In this context, and given the lack of scientific studies related to the validation of generic WT models using specialized software tools, the first main objective of the present Doctoral Thesis is the complete implementation, simulation and validation of the Doubly Fed Induction Generator (DFIG) WT model defined by IEC 61400-27-1 in one of the most powerful software tools in the fields of electrical engineering and power systems: DIgSILENT PowerFactoryTM (PF).
It is to be noted, also, that each country usually has its own technical requirements to be complied with by WPPs connected to the national network. In Spain, Operation Procedure (PO) 12.3 is the grid code that established the requirements for fault ride-through capability of WPPs, i.e., the response that this type of installation must have under voltage dips. In addition, a specific Procedure for Verification, Validation and Certification (PVVC) was developed, which sets out the guidelines to be followed in order for Spanish WPPs to fulfill PO 12.3 requirements.
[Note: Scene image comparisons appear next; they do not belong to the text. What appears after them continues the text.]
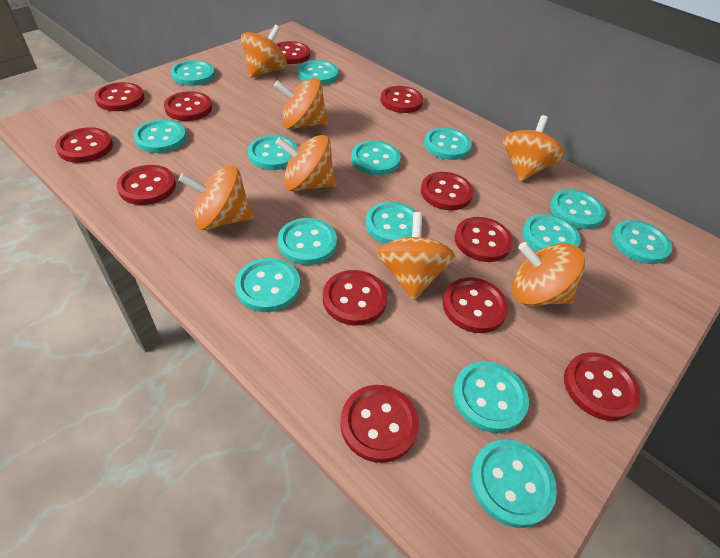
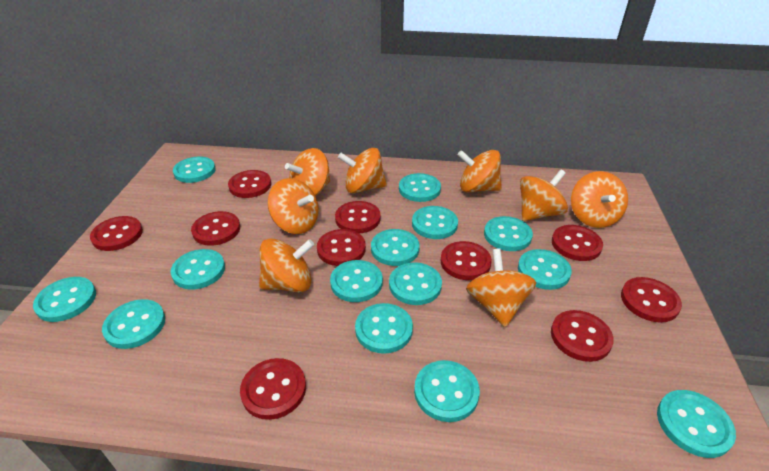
orange spinning top: 7 -> 8
red button: 12 -> 10

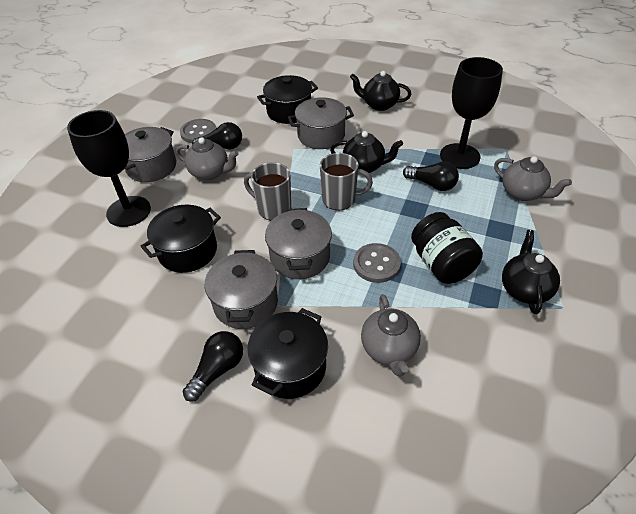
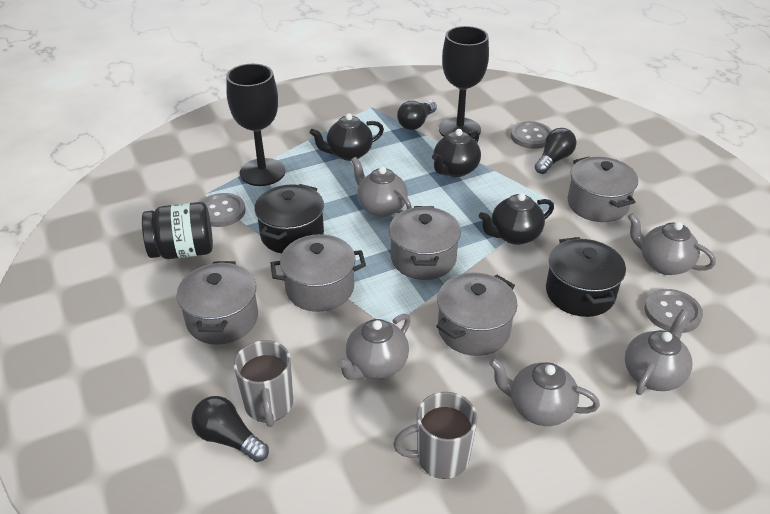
black pot: 3 -> 2
grey button: 2 -> 3
grey pot: 4 -> 5
grey teapot: 3 -> 5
In general, the procedure to certify a wind power installation following the PVVC involves the validation of the WT simulation model corresponding to the actual WT model installed at the WPP. This implies, first, conducting different field tests on the actual WT, second, the simulation of the WT model by using the field measurements of those tests, and third, the application of the PVVC validation procedure.
In light of the above, in the same line of generic WT simulation models and given that these are able to faithfully represent the behavior of most actual WTs, the second objective of the current Doctoral Thesis is to submit, for the first time, the Type 3 or DFIG WT simulation model defined by both the IEC and the Western Electricity Coordinating Council (WECC) to the requirements established by a national grid code, Spanish PO 12.3. The PVVC validation methodology is applied to these generic WT models, and some modeling modifications are proposed to improve their behavior. These analyses allow, on the one hand, the scope of application of international IEC and WECC guidelines with regard to the generic WT models to be expanded, and on the other hand, the limitations of these to be determined.
Currently, another main concern in the wind power industry is that of the aging of WTs, given that the first WPPs were commissioned many years ago. This situation leads to several negative scenarios, such as long downtimes of the machines due to the increased number of failures, costly maintenance operations or low production of energy. Under this framework, and given that these old WPPs are located at sites with excellent wind resources, one of the most logical solutions being introduced is the replacement of old WTs with newer designs, thus allowing a WPP's energy production and power performance to be notably increased.
As a consequence, in addition to the dynamic analyses of the WT models that will be part of a repowered WPP, which will also help the owner make a decision on the matter, the estimation of the technical and the economic feasibility of the project plays a key role. However, regarding the latter point, there is a lack of scientific works related to the assessment of real repowering projects, and thus the third and final main objective of the present Doctoral Thesis consists of conducting a comprehensive techno-economic analysis of a real repowering experience carried out at the Malpica WPP, located in the northwest of Spain. Likewise, the profitability of the project is estimated, and the uncertainties affecting the performance of the WPP are assessed using a sensitivity analysis.